Data shows that between June 2020 and June 2023 30% of UK nightclubs have been shuttered with 100 independent clubs closing between 2022 and 2023 and LGBTQ nightclubs hit the worst over the last decade.
Due in part to the Covid pandemic and the lack of financial support given to clubs from the government compared with pubs, a move which The Night Time Industries Association (NTIA), claimed was intentional.
In 2022, the NTIA penned an open letter to the UK government urging them to change their approach to smaller venues.
NTIA CEO, Michael Kill said: “They’ve got to listen, There’s a huge amount of work that needs to be done.
“But instead of culling the license hours, what they’re doing is systematically targeting different ways of weakening the resolve of a sector.”
Josh Julien, an investment accountant from Essex, attended Drumsheds on opening night and expressed a similar sentiment.
The 30-year-old said: “I don’t really go clubbing much anymore. It’s a bit sad, I was living abroad for a few years and when I came back I saw so many clubs had closed down in London. It was just going on everywhere.”
The fear is that big clubbing organisations like Broadwick Live are subsuming the customer base of smaller clubs, in effect, cannibalising their businesses.
Aldred, however, seems confident that Broadwick’s venues can live in tandem with smaller clubs.
He added: “We would pay for massive talent that maybe smaller clubs wouldn’t necessarily get normally and then they do the after party there.
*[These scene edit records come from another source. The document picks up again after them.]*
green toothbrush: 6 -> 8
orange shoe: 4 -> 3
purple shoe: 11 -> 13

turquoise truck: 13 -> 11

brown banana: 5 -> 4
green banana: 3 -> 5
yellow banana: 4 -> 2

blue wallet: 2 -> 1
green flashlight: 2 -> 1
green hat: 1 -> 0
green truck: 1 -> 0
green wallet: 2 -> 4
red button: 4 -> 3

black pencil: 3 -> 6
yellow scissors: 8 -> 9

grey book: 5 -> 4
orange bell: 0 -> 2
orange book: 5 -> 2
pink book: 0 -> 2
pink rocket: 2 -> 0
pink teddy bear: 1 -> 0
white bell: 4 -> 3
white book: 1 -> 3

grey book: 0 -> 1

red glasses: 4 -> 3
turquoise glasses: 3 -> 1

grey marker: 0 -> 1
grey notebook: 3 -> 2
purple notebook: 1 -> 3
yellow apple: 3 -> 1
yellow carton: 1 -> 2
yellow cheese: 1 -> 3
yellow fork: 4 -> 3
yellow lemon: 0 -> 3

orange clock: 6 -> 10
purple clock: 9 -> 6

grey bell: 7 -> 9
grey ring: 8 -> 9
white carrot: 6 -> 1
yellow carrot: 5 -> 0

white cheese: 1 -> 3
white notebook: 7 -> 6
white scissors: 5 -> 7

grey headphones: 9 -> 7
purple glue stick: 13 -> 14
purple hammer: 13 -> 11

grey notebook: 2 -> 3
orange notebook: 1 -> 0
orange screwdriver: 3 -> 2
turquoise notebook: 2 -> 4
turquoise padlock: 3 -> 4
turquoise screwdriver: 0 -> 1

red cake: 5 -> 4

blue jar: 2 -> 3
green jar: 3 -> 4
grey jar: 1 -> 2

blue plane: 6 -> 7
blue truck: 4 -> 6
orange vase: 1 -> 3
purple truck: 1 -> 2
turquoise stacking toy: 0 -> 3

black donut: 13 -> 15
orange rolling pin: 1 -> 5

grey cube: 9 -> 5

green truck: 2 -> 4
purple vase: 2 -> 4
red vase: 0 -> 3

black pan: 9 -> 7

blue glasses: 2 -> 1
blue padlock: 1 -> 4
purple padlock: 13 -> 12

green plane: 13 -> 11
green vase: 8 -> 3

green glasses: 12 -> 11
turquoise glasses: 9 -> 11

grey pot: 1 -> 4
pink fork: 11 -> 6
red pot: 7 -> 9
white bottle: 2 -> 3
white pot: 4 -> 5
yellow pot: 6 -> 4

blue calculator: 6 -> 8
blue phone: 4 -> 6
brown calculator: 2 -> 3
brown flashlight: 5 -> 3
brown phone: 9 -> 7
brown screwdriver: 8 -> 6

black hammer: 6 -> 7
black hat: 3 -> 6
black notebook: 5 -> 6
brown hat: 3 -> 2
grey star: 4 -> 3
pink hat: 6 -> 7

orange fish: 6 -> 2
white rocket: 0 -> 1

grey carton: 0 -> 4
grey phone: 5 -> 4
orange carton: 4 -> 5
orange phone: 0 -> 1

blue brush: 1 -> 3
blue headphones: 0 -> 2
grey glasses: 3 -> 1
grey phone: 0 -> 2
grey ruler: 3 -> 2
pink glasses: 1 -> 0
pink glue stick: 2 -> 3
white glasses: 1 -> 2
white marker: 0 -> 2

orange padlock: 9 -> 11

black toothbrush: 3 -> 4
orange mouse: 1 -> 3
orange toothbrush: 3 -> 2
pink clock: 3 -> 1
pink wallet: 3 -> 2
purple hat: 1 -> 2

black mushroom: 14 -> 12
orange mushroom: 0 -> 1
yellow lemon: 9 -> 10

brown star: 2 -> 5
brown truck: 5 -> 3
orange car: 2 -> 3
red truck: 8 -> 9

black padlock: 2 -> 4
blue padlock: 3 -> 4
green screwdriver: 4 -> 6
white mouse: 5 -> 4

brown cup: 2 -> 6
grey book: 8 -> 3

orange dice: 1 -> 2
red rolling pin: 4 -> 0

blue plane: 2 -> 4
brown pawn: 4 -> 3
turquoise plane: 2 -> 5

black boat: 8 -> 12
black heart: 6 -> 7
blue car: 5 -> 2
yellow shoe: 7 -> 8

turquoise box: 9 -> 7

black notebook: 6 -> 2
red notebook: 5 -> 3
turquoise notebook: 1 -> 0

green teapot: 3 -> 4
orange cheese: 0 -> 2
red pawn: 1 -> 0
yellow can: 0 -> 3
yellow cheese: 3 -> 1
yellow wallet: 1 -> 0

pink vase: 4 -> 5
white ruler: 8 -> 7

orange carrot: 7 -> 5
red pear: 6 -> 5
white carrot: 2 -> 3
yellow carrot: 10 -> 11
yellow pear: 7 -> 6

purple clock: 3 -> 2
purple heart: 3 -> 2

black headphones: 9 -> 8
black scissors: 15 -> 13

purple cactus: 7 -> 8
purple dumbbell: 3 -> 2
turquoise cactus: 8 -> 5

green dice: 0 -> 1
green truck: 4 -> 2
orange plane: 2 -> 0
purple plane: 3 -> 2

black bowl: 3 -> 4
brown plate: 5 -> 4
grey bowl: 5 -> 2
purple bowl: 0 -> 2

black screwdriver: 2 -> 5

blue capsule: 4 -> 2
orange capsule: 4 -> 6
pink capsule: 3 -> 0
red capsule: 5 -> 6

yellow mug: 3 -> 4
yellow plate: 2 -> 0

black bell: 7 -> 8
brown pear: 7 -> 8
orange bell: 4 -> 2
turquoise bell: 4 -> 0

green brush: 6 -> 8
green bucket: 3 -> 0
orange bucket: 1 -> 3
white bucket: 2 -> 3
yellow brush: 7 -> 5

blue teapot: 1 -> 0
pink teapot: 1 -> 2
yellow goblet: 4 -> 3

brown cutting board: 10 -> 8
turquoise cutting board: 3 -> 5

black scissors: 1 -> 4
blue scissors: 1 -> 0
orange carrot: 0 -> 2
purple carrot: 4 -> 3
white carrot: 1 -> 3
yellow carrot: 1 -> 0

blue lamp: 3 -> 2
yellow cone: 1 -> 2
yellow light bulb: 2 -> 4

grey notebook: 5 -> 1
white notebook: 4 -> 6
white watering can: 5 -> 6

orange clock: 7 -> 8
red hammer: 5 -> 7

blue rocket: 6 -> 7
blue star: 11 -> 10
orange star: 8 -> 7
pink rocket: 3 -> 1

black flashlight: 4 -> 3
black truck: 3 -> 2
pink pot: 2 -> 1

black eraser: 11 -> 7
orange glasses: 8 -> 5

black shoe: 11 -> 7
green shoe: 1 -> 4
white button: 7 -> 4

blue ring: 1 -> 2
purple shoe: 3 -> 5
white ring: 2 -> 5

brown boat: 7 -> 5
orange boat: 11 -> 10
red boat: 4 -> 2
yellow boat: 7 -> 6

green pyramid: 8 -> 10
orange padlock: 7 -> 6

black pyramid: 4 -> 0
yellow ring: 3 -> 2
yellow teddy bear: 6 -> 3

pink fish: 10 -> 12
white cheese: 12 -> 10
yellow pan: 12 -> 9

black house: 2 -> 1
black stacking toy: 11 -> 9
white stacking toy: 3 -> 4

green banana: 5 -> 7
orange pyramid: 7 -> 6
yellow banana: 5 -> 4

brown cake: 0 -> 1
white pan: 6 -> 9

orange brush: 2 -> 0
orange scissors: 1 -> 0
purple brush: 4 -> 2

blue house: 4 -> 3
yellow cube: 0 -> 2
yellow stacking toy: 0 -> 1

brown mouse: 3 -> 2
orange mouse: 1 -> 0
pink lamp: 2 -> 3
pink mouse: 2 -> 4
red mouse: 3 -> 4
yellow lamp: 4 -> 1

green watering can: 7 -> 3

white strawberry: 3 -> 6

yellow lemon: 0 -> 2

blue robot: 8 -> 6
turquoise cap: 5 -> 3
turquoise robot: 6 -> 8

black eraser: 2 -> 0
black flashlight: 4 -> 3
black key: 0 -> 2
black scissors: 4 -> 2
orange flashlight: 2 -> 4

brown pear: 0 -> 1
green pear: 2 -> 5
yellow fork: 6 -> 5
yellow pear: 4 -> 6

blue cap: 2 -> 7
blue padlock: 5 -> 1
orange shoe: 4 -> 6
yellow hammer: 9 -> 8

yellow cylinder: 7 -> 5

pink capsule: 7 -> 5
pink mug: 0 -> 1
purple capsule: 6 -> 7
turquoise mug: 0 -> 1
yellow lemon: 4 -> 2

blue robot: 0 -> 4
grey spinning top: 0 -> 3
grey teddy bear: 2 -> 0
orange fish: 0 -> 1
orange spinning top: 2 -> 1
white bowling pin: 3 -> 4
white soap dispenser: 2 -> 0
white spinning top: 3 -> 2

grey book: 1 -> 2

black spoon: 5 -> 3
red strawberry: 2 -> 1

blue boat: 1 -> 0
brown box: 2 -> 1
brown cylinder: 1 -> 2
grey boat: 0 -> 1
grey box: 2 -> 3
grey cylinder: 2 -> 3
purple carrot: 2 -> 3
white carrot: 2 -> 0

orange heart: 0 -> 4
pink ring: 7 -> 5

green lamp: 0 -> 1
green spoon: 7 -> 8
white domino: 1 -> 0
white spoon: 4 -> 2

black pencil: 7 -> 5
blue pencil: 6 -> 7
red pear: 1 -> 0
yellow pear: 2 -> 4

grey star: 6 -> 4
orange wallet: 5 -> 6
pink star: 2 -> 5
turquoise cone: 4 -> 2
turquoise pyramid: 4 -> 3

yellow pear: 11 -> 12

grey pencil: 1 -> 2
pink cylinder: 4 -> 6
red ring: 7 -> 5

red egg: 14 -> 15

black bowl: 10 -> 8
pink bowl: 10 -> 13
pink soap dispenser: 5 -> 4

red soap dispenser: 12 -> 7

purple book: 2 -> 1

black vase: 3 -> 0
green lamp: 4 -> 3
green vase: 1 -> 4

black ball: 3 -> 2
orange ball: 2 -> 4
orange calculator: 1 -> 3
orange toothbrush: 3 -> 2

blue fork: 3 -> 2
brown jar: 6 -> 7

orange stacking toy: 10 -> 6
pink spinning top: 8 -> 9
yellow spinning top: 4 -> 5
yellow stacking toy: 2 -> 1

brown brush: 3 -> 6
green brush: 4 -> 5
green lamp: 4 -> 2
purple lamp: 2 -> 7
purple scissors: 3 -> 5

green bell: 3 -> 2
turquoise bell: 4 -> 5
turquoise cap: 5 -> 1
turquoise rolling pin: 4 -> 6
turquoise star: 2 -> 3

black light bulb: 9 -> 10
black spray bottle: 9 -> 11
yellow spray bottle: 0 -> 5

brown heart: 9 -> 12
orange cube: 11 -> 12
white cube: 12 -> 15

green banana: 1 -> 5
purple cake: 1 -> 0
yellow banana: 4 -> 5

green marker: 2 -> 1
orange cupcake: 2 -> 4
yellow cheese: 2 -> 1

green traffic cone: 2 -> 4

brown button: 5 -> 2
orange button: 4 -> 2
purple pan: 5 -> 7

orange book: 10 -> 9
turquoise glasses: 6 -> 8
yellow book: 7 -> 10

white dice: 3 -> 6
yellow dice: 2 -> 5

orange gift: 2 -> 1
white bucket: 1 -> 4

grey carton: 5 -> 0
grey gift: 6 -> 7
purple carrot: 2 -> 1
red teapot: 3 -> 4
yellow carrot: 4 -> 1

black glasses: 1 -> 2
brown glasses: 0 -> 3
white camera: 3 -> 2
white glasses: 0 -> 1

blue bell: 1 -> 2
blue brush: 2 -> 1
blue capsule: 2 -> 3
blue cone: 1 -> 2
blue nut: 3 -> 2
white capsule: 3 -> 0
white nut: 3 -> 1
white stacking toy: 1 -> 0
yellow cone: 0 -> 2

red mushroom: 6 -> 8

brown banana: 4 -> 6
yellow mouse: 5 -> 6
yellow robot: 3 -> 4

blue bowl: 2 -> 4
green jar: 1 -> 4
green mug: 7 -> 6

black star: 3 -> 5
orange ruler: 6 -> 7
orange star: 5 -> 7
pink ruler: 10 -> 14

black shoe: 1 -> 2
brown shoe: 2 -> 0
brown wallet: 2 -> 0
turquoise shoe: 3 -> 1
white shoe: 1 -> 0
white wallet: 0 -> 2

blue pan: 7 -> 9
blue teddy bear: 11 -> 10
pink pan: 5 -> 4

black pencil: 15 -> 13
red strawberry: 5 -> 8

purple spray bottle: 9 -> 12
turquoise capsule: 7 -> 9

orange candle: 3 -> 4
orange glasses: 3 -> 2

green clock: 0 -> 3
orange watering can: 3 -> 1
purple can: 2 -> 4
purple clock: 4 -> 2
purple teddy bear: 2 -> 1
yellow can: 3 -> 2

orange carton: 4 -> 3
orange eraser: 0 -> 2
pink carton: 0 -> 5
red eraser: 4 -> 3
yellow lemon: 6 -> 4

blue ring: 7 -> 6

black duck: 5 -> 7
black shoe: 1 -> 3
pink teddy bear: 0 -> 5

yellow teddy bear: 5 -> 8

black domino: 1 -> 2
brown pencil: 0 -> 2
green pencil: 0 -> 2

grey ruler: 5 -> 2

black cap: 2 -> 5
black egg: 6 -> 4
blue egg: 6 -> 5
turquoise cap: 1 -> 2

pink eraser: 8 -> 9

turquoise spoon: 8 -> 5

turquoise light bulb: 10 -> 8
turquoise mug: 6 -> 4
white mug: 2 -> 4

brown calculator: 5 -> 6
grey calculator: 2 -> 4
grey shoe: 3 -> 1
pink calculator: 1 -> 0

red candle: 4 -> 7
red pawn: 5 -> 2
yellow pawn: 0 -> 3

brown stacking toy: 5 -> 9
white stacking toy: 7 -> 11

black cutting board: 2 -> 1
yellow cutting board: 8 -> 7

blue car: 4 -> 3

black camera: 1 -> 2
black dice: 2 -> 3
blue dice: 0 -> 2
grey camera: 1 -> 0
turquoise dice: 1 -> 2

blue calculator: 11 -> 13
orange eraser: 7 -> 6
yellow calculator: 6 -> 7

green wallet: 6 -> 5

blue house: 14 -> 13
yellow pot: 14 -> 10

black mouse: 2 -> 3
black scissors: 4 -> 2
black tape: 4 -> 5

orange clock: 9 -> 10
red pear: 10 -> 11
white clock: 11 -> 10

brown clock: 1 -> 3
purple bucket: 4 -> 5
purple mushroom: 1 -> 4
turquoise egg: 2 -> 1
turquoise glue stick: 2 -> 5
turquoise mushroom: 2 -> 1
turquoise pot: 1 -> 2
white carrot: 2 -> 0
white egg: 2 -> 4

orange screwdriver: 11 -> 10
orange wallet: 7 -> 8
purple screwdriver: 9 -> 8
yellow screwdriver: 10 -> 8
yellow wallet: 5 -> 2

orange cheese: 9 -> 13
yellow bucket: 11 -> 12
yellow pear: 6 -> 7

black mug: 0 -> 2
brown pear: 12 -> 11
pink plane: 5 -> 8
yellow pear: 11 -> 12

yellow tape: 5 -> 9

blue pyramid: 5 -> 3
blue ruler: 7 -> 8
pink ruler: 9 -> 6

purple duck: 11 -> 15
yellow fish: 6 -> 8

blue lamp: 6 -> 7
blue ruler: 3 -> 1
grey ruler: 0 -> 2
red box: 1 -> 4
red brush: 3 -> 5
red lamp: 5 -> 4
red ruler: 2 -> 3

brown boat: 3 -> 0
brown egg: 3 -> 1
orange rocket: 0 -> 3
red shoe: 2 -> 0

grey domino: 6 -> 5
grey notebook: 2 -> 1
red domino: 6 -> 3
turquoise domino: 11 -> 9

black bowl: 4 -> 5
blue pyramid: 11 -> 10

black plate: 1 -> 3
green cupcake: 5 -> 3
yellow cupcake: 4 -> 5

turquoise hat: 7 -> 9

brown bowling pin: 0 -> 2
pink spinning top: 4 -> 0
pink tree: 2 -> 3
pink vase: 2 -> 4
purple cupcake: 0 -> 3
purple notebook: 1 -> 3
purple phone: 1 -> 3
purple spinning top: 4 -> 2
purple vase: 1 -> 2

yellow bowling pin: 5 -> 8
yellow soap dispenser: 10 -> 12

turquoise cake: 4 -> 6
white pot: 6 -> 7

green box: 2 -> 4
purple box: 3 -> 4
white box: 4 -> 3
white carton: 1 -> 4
“We’re really respectful of those people because, you know, we don’t view this as a club, I think we sit adjacent to that, and we never try to hurt them.”
Whether Broadwick Live’s quest for growth is swallowing the business of their smaller competitors remains to be seen.
Nevertheless nightlife remains an important part of culture and its decline could reflect an ailing cultural climate.
Kill, 50, stresses this importance and called for the same heritage protections nightclubs have in Europe.
He added: “Compared with galleries, castles and museums, we don’t talk about the likes of Fabric or Ministry of Sound, but they equally have a cultural importance and we need to start protecting them.
“Otherwise we are going to lose them for good and bad and that’s one of the issues that we’re fighting for at the moment, is this heritage protection.”
But, for now, while the UK’s biggest capacity club still stands, thousands of clubbers have something to be excited for.
The Department for Culture, Media & Sport have been contacted for comment.